Big Data has been a hot topic here at SpeakingDIRECT and across the direct marketing industry. We’re excited to have one of our first guest bloggers back. Seth Goodman, EVP Client Services at DataLab USA, walks through how direct marketers can take advantage of Big Data in a direct mail campaign by having clear objectives and starting small.
Big Data is a big topic in the marketing world. Many industries have successfully used it to create more targeted messages for their audience, which, in turn, has helped drive response and sales. However, when it comes to direct mail, Big Data is still generating confusion regarding how to effectively implement it into a campaign. Some of the questions DataLab USA gets on a regular basis include:
- How much should I invest to make Big Data usable for direct mail?
- What type of Big Data can be used to help boost direct mail results?
- What advantages does Big Data have over the data normally used for direct marketing?
- What type of statistical packages do I need in order to apply Big Data to my marketing campaigns?
Most companies are struggling to use Big Data in a direct mail setting because Big Data, as it is structured today, doesn’t necessarily lend itself to the constructs of mail. The data can be disorganized, stored in separate silos and difficult to abstract meaningful usage.
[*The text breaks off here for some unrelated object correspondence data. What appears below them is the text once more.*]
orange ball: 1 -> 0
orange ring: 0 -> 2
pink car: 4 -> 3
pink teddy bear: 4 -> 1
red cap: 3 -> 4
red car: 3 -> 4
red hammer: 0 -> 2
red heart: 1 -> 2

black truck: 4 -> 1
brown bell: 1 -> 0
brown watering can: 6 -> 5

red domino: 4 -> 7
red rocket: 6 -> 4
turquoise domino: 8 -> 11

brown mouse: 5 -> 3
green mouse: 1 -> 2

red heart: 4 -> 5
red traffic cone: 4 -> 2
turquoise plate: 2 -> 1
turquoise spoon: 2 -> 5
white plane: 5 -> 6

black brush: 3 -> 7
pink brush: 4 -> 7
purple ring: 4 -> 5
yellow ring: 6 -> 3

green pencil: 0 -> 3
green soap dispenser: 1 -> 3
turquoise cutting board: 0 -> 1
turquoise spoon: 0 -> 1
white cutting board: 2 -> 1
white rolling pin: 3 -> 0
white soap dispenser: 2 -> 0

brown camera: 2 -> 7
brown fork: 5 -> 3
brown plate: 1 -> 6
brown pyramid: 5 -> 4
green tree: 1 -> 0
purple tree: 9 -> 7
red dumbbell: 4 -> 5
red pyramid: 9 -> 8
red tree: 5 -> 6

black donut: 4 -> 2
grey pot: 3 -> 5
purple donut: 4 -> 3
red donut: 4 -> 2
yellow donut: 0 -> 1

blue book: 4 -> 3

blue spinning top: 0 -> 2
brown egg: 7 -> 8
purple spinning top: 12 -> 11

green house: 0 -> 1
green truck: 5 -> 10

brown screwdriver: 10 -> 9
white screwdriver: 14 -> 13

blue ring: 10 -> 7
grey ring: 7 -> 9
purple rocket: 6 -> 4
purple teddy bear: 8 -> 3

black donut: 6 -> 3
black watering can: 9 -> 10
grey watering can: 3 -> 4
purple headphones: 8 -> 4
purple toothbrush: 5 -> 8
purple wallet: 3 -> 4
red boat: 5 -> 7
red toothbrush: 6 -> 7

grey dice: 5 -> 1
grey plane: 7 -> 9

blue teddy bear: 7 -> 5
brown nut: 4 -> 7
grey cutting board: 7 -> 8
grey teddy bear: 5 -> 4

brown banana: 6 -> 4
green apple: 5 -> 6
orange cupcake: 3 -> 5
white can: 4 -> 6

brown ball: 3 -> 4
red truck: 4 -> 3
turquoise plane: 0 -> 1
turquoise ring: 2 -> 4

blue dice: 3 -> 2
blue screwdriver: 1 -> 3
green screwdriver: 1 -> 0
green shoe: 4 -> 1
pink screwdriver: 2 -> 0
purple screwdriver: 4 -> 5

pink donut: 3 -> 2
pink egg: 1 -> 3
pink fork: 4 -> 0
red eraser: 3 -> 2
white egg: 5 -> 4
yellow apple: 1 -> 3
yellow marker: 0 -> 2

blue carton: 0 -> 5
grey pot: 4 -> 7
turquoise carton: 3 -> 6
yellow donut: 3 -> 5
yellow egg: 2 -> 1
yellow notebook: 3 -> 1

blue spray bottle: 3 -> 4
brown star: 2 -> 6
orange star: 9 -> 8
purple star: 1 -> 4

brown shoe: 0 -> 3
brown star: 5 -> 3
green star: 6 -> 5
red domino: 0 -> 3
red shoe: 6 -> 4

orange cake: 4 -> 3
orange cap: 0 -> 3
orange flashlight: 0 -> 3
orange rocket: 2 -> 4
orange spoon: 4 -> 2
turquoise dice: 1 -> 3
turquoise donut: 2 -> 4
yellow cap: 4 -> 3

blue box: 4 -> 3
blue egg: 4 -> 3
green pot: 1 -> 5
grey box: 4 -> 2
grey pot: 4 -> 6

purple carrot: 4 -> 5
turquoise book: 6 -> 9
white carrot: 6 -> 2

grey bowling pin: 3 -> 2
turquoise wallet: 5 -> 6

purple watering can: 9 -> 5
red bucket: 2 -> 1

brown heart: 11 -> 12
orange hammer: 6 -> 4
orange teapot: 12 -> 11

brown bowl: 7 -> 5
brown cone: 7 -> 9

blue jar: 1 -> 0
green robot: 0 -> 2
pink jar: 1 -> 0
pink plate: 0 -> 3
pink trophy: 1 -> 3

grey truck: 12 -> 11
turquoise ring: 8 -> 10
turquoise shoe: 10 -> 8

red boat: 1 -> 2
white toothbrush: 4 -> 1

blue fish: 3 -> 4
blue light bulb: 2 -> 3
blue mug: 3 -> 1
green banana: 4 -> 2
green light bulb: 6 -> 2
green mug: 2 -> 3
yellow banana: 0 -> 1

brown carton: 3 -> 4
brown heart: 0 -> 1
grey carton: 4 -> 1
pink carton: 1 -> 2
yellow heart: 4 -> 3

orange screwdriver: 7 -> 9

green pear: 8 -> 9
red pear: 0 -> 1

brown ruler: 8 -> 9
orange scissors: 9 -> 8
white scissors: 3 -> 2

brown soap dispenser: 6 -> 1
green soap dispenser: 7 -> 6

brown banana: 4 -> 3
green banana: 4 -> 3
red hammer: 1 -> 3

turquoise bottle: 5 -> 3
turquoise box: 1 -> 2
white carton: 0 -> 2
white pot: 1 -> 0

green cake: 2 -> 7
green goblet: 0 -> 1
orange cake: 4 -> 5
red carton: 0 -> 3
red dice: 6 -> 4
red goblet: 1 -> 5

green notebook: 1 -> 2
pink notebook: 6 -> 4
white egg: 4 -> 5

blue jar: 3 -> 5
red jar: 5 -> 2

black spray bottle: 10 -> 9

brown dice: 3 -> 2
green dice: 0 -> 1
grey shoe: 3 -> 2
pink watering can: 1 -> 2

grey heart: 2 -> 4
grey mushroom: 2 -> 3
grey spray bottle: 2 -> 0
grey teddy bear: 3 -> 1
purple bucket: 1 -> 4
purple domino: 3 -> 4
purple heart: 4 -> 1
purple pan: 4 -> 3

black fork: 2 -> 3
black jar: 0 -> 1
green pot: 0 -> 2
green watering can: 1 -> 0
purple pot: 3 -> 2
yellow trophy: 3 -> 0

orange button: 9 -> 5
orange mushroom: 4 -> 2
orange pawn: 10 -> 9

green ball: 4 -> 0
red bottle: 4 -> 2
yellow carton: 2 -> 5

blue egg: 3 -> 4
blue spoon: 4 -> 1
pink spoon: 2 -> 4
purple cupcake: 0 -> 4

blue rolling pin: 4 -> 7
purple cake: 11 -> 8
However, there are opportunities to use Big Data for direct mail:
- Developing response models based on transactional behavior from other marketing channels, such as online;
- Crafting messaging to prospects at a very granular level;
- Honing in on the right time to mail a prospect based on other data sets available in the organization.
Marketers are only scratching the surface of how Big Data can be used in direct marketing. With that in mind, our advice is to start small. It’s important to identify just a handful of specific objectives for your direct marketing campaigns. These could be outcomes, results, tests or metrics. Based on these objectives, you then begin to identify what kind of Big Data might be available to help guide the process. In some cases, this may be an iterative process working with internal analytics and IT teams to identify data sources and elements.
Once the data sources have been identified, the statistical analysis part of the process should begin. With the end objectives in mind, the analytical teams should attempt to extract meaningful findings from the data sets that will result in a positive lift in ROI.
As appropriate statistical findings are recognized, classic direct marketing tests should be designed in order to assess the impact of the additional data versus business as usual. The tests should be designed to provide statistically relevant outcomes; otherwise, the impact of the Big Data (and the investment in it) cannot be determined.
The usage of Big Data for marketing should be a continuous process. The rapid pace that data continues to grow requires revisiting any marketing strategies implemented. This helps to determine if the existing strategies are still working, and if any new data sets have been identified that can provide significant lift.
While the direct mail industry is still trying to work out the kinks in how to use Big Data, there are opportunities now to make it work for your next mailing. By having clear objectives and starting small, you can turn Big Data into an even bigger marketing opportunity.